This conservative approach might not have helped it at the time of its release, but it brings the game to sharper focus if we look back at it from our tired 2022 eyes. GTA is one of those trailblazers that eventually ended up living on a boulevard. I remember when Counter-Strike was seem as an innovator with its deadly, tactical combat based on a realistic modern setting when it first came out in a world of Doom and Quake; now we’re drowning in AK-47s and it’s the magical space combat that seems like a breath of flesh air (that was a typo but we’re talking about Doom so I let it stand). Likewise, GTA’s focus on crime and its cynical take on society was untrodden ground when the game was released; nowadays, it’s a Joker meme.
This gives me pause, and makes me think of how different the gaming landscape would be if it was Body Harvest that had fallen into the mainstream, instead of GTA. I have previously wrote about how the success of GTA caused a slew of imitators, and those imitators tended to focus on the criminal aspect, since it's easier to ape than the open-world design.
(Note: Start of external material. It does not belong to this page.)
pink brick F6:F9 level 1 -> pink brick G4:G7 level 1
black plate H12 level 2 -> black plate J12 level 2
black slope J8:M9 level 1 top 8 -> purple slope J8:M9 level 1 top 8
However, we're now over twenty years since the success of Vice City, and we still tend to look at the open-world game as the realm of the criminal. Sleeping Dogs and post-GTA Driver games have you play an undercover cop, which is the most shallow way to upturn this approach; True Crime had you a cop, but in the Hollywood way that shows a cop as just a gangster that works for us (there is a reason why the first game in the series took place in Los Angeles); Just Cause, Mercenaries and Ghost Recon Wildlands star soldiers, which are just cops on the world stage; Saboteur probably brings the best thematic flip, by having the player be a criminal in the eyes of Nazi occupiers, but it still doesn't stray far.
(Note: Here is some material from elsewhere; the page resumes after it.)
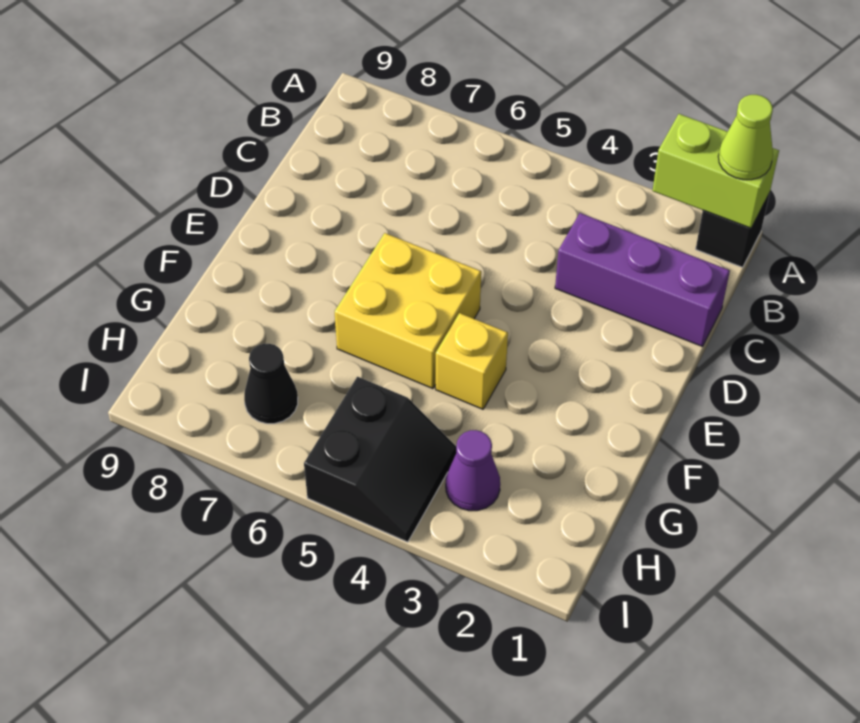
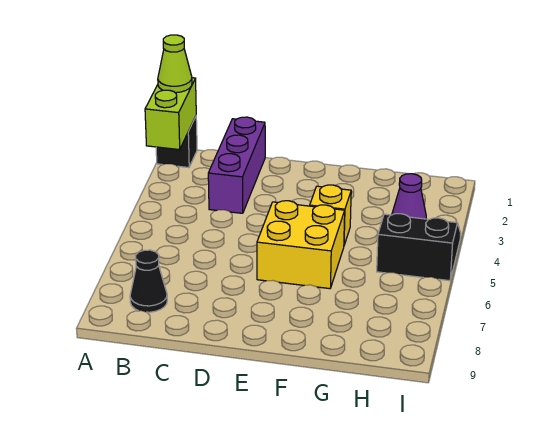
black cone H7 level 1 -> black cone B8 level 1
There is one series that comes close to what Body Harvest might have given us: Prototype. The first game gave me serious Body Harvest vibes, since it's the only modern open-world game in which you can fight a giant alien thing on a tank. In fact, Prototype shows me that my problem isn't with the criminal activity itself, but with the drab representation of the real world in each of them - sometimes through a cynical veneer, but always realistic. We never get to drive through fantastic vistas or monster-struck towns or alien worlds; it's always just a city in some country in the 20th or 21st century and you get shot in them. Rockstar were the ones to deviate the furthest from their own playbook before it was even written.
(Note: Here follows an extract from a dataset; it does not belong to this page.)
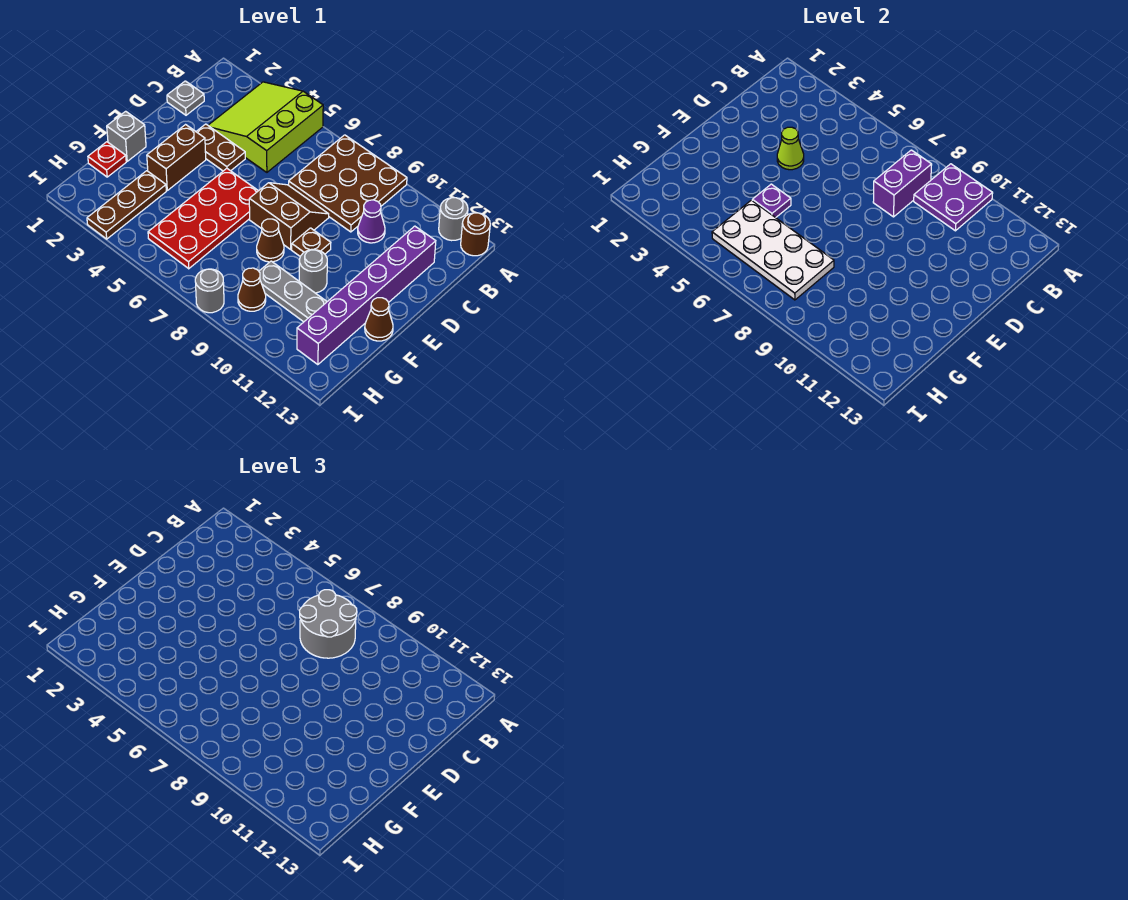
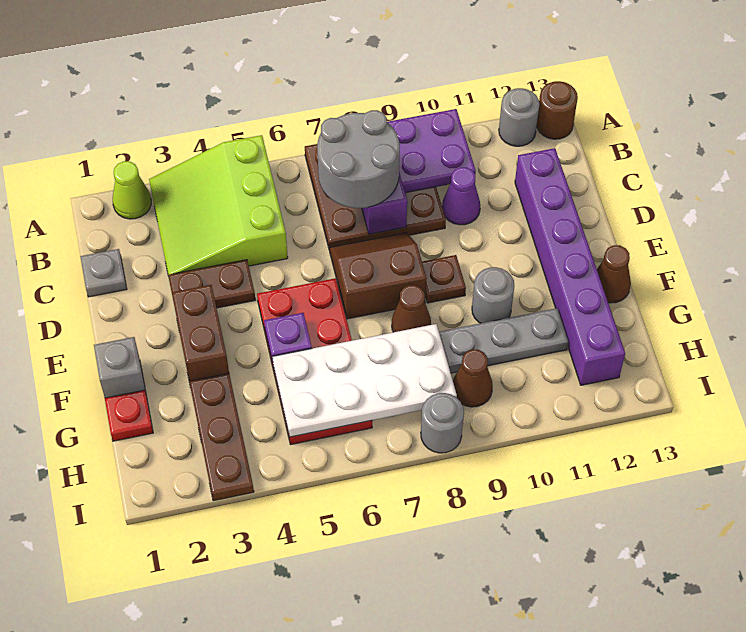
lime cone D4 level 2 -> lime cone A2 level 1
That’s not the only difference between Body Harvest and Grand Theft Auto that I want to bring attention to. The first one is that it sees vehicles more as tools than just a cool thing. GTA might tell you that you need to drive a garbage truck during a mission, but you’ll just be driving it down a regular city street. In Body Harvest, you’ll often need to find a specific vehicle to progress because otherwise it’ll be physically impossible to do so. The end of the very first stage requires you to drive a tank to the boss because no other vehicle can climb the steep slope leading up to it (yeah, I know tanks aren’t really known for their dirt grip) and many other missions require that you find a boat, plane or even car wot goes fast so in order to get past an otherwise impassable geographical feature. It’s curious that Body Harvest has much better on-foot movement but also sees the vehicles much more as an extension of the player’s avatar. It makes you think of how a game would be like if the on-foot sections existed only to bridge moments between different vehicles, which perhaps might have even more extreme differences in their movement options and weaponry.
Oh? It didn’t make you think that? Well, it certainly made the devs, since they’d later create Space Station: Silicon Valley. This game, also from 1998 reclaims some of the debauchery Rockstar would be known for, with a bizarre storyline involving the transvestite president of Earth (which I don’t recall seeing in the game itself, only referenced in ancillary material). But let’s stick to the gameplay for now. You are a robot that explodes during the opening cutscene and is reduced to a chip. Fortunately, you are in a space zoo/park/ark/thing full of robot animals, whose bodies you can hijack once their original minds are taken offline. Each animal has different abilities, needs and even movement patterns; both the ‘spring sheep’ and the bunny rabbit, for instance, can only move while jumping.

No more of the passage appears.